Need for improved governance of marine protected areas
Lehmann, Ina
The Current Column (2021)
German Development Institute / Deutsches Institut für Entwicklungspolitik (DIE), The Current Column of 7 June 2021
Marine and coastal ecosystems are a vital source of food for humans and can provide important protection against threats such as floods and storms – not least in a context of global climate change. And yet, marine biodiversity is under enormous pressure, threatening the continued provisions of its contributions to people’s livelihoods. Estimates by the International Union for Conservation of Nature suggest, for instance, that 36% of assessed species of sharks and rays and 33% of assessed species of reef corals face extinction. In order to strengthen the knowledge base for ocean protection, the United Nations launched the Decade of Ocean Science for Sustainable Development on June 1. This knowledge should inter alia inform existing international frameworks for protecting the ocean. Among them is the Convention on Biological Diversity (CBD), which is the most comprehensive agreement for the conservation of global biodiversity. Its parties are expect to adopt a ten-year Global Biodiversity Framework this October. It provides a boost to the expansion of marine protected areas as a key approach to marine biodiversity protections. In the light of persistent challenges to the effectiveness and justice of marine protected areas, there is an urgent need to gain an improved understanding of the guiding principles for the better governance of marine protected areas.

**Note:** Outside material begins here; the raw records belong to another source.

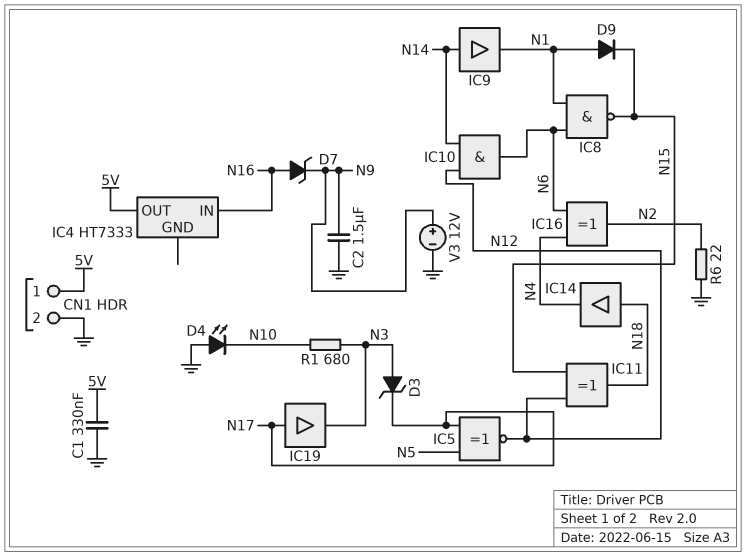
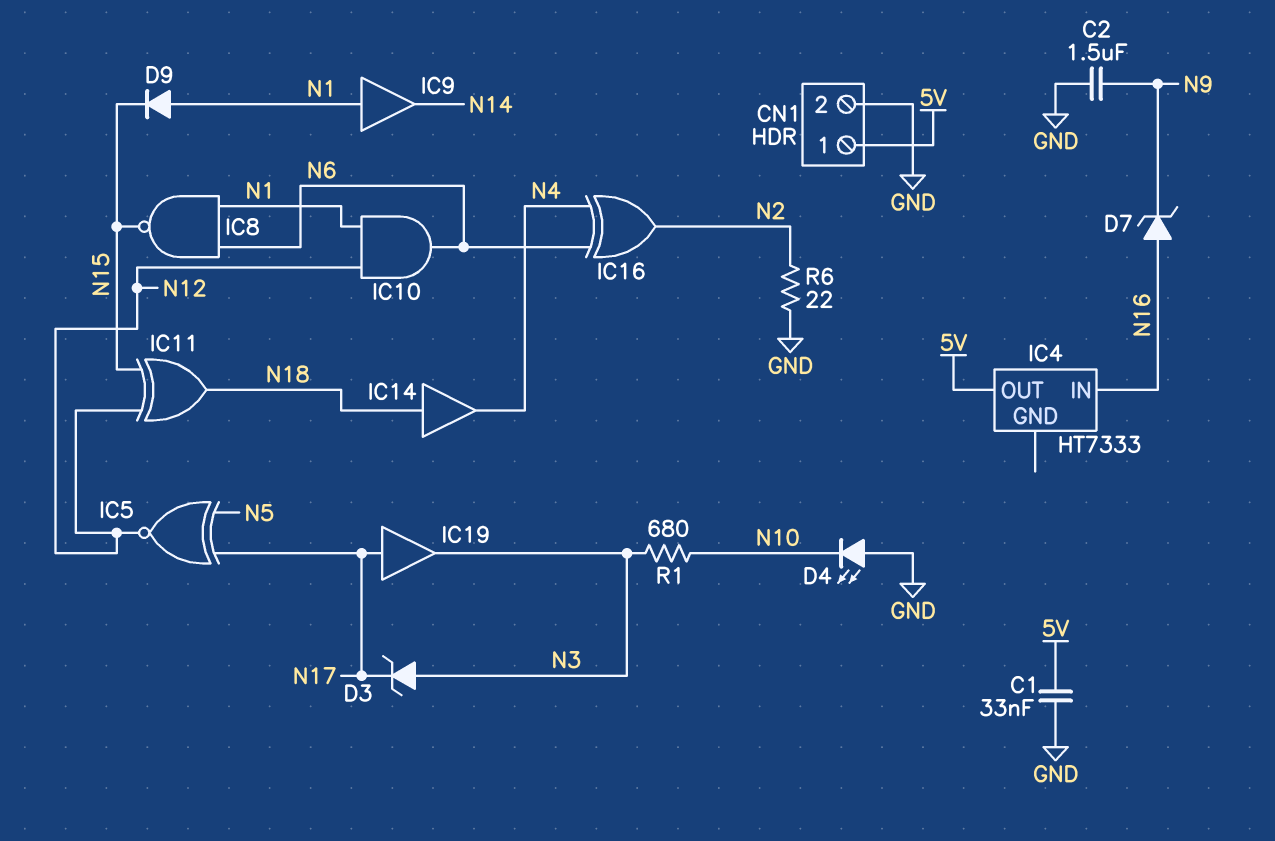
C1: 330nF (5V, GND) -> 33nF (5V, GND)
IC9: buffer (in N14, out N1) -> buffer (in N1, out N14)
IC10: AND (in N12, in N14, out N6) -> AND (in N1, in N12, out N6)
V3: 12V (plus N9, minus GND) -> none

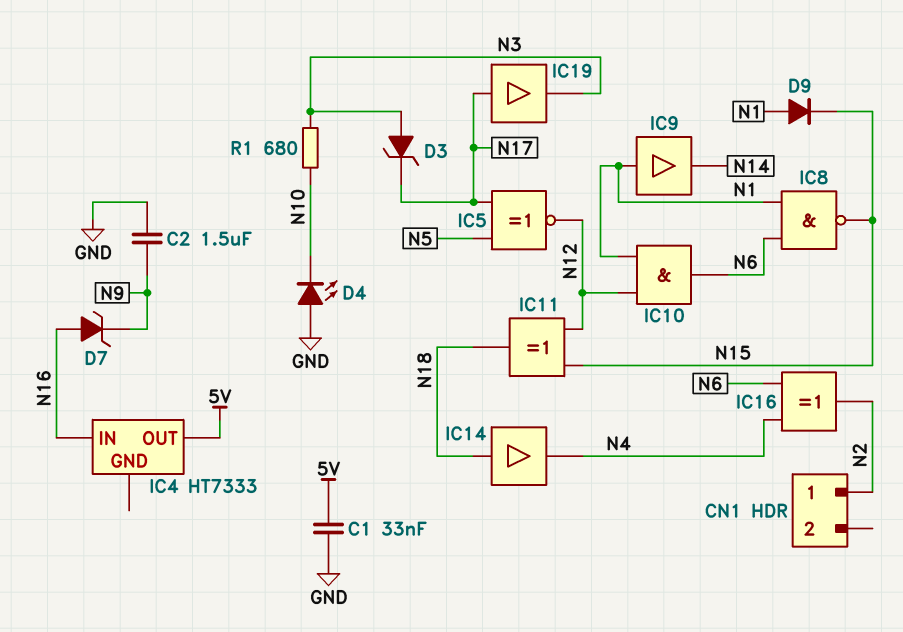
CN1 pin 1: 5V -> N2
CN1 pin 2: GND -> none
R6: 22 (GND, N2) -> none

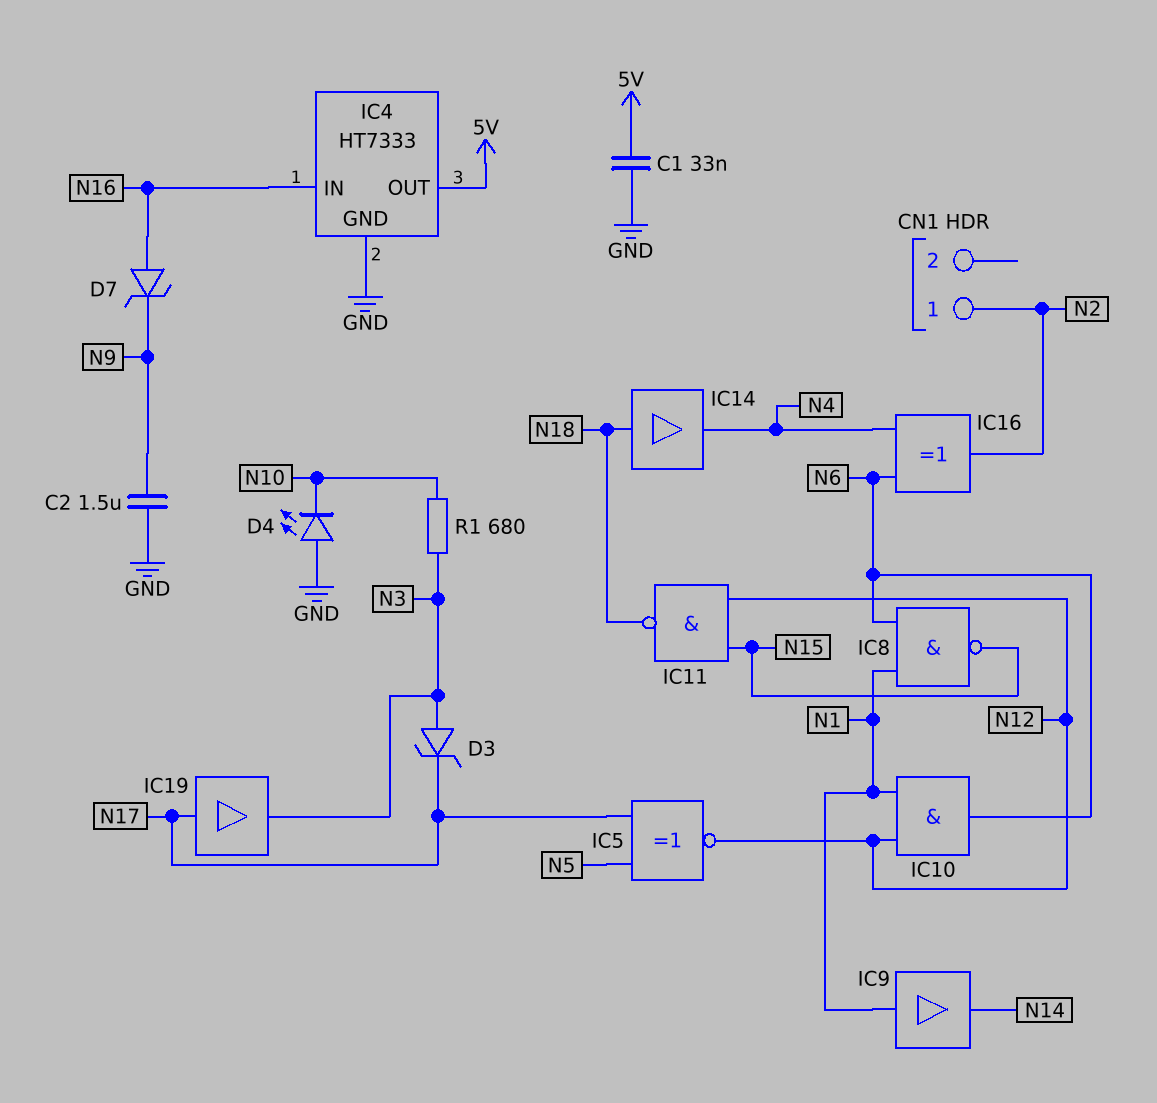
D9: diode (A N1, K N15) -> none
IC4 pin GND: none -> GND
IC11: XOR (in N12, in N15, out N18) -> NAND (in N12, in N15, out N18)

Protected areas are a traditional cornerstone of conservation policies under the CBD. Marine protected areas in particular have grown over the past 20 years. The CBD’s most recent 2011-2020 strategic framework foresaw that ‘at least (…) 10 per cent of coastal and marine areas’ be conserved by 2020 through protected areas or other effective area-based conservation mechanisms (OECMs). The latter are measures that are not legally declared as protected areas and may not have conservation as their declared primary objective, but still fulfil related functions. According to the 5th Global Biodiversity Outlook, about 7.5 % of marine areas were covered by protected areas in August 2020. These numbers are presumably higher when taking OECMs into account. A major expansion of marine protected areas has only come in the past two decades, with an almost tenfold increase in the area covered by them between 2000 and 2020. The zero draft of the prospective new Global Biodiversity Framework foresees an expansion to 30 % of marine areas being conserved via protected areas or OECMs.